La Banque cantonale de Bâle (BKB) a suivi l'exemple de Twint. Dix ans après le lancement de l'application de paiement, la banque lance son propre service du type. Le choix a probablement été fait à contrecœur: en effet, si la BKB avait été favorable à Twint, elle l'aurait adopté bien plus tôt au lieu que de créer sa propre application.
Twint, c'est une success story, l'application est omniprésente en tant que moyen de paiement. Le nombre de transactions augmente fortement, et par conséquent, le service de paiement est devenu un concurrent sérieux face aux cartes bancaire Visa et Mastercard, ce qui, en soi, est une bonne nouvelle.

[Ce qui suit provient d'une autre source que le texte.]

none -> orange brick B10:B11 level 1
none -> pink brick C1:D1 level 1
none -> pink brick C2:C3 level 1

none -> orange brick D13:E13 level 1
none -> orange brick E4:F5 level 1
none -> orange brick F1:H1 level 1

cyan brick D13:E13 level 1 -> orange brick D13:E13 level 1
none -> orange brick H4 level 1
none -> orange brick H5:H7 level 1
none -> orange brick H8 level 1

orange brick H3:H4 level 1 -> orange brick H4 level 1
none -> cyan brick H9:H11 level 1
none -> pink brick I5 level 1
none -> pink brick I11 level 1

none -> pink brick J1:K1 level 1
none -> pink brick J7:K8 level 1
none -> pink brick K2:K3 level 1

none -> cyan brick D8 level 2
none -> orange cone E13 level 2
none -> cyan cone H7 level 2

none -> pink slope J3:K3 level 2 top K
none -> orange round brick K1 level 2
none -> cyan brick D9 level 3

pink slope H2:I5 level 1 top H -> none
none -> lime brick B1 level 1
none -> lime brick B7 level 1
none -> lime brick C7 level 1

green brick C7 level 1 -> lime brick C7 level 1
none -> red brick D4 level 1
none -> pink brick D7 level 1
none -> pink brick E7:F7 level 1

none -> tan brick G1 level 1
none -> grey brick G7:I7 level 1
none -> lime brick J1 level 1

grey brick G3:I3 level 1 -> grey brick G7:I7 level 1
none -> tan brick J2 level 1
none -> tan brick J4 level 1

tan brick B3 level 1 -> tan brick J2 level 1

Mais en coulisses, les commerçants bouillonnent. Ces derniers, tout comme les banques, critiquent le manque de transparence, les frais trop élevés et les structures coûteuses. Ils critiquent surtout une société Twint de plus en plus influente, imposant ses conditions à l'industrie. Des plaintes ont été déposées auprès de la Commission de la concurrence (Comco), en effet, personne ne sait réellement qui gagne combien. Ce qui est certain, c’est que le système génère des coûts élevés, et au départ, ce n'était pas censé se passer ainsi.
Intentions nobles à l'origine
Lorsque Twint a été lancé en 2015, ses intentions étaient nobles: il s'agissait de lutter contre l'empire de Visa et Mastercard et de proposer aux commerçants une alternative plus avantageuse aux paiements par carte existants. Coop a été attirée par des taux bas, puis d'autres commerçants ont rejoint le projet. Twint était une filiale de Postfinance qui, avec sa carte de débit, a toujours offert la seule grande alternative à Visa et Mastercard.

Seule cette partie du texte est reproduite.